■ What to work on ■
The answer must consist of every line from the entries that holds the word "solid".

■ Records shown ■
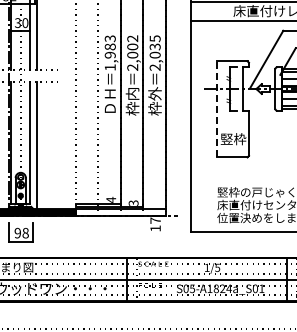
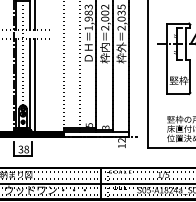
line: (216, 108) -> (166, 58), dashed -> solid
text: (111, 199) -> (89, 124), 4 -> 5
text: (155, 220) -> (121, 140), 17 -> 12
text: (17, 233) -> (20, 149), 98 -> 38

==

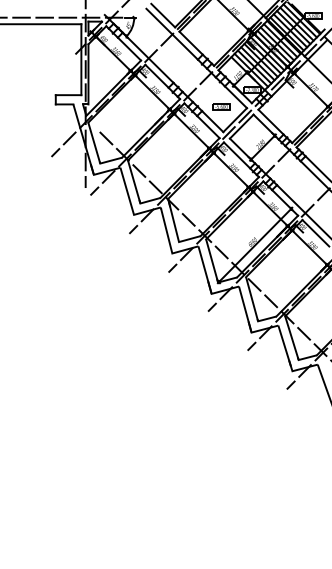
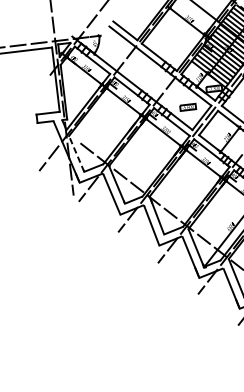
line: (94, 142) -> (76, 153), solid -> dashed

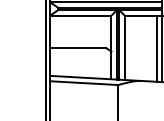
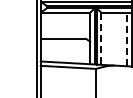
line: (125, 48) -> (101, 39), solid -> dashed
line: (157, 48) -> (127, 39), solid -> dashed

* * *

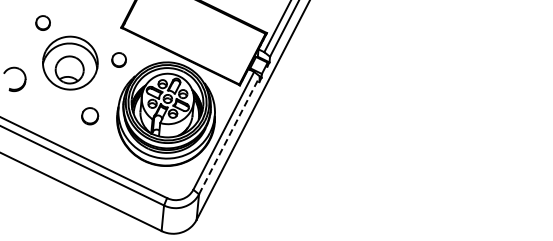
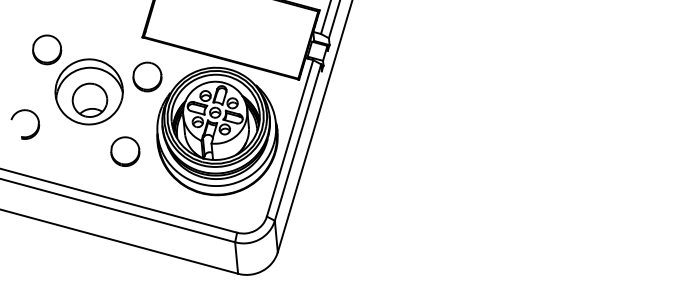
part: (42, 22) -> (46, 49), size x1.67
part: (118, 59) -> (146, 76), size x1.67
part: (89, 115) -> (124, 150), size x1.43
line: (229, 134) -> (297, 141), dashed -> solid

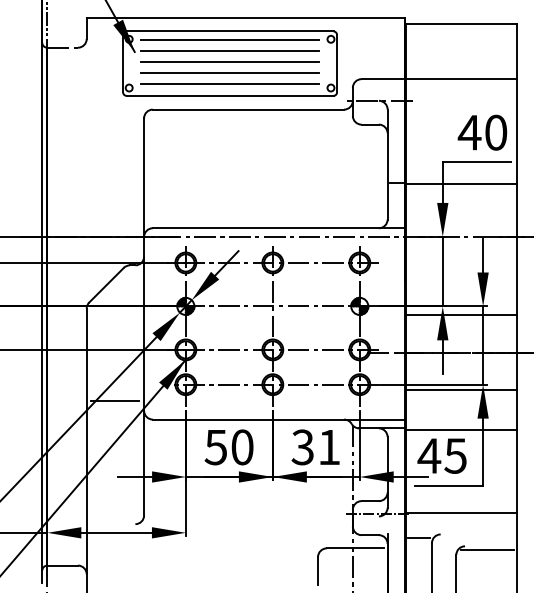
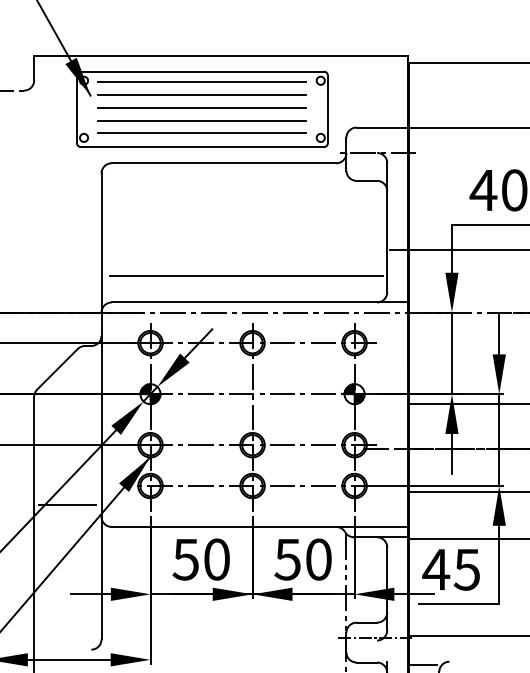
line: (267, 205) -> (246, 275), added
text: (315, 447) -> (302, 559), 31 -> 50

■ Response ■
line: (216, 108) -> (166, 58), dashed -> solid
line: (94, 142) -> (76, 153), solid -> dashed
line: (125, 48) -> (101, 39), solid -> dashed
line: (157, 48) -> (127, 39), solid -> dashed
line: (229, 134) -> (297, 141), dashed -> solid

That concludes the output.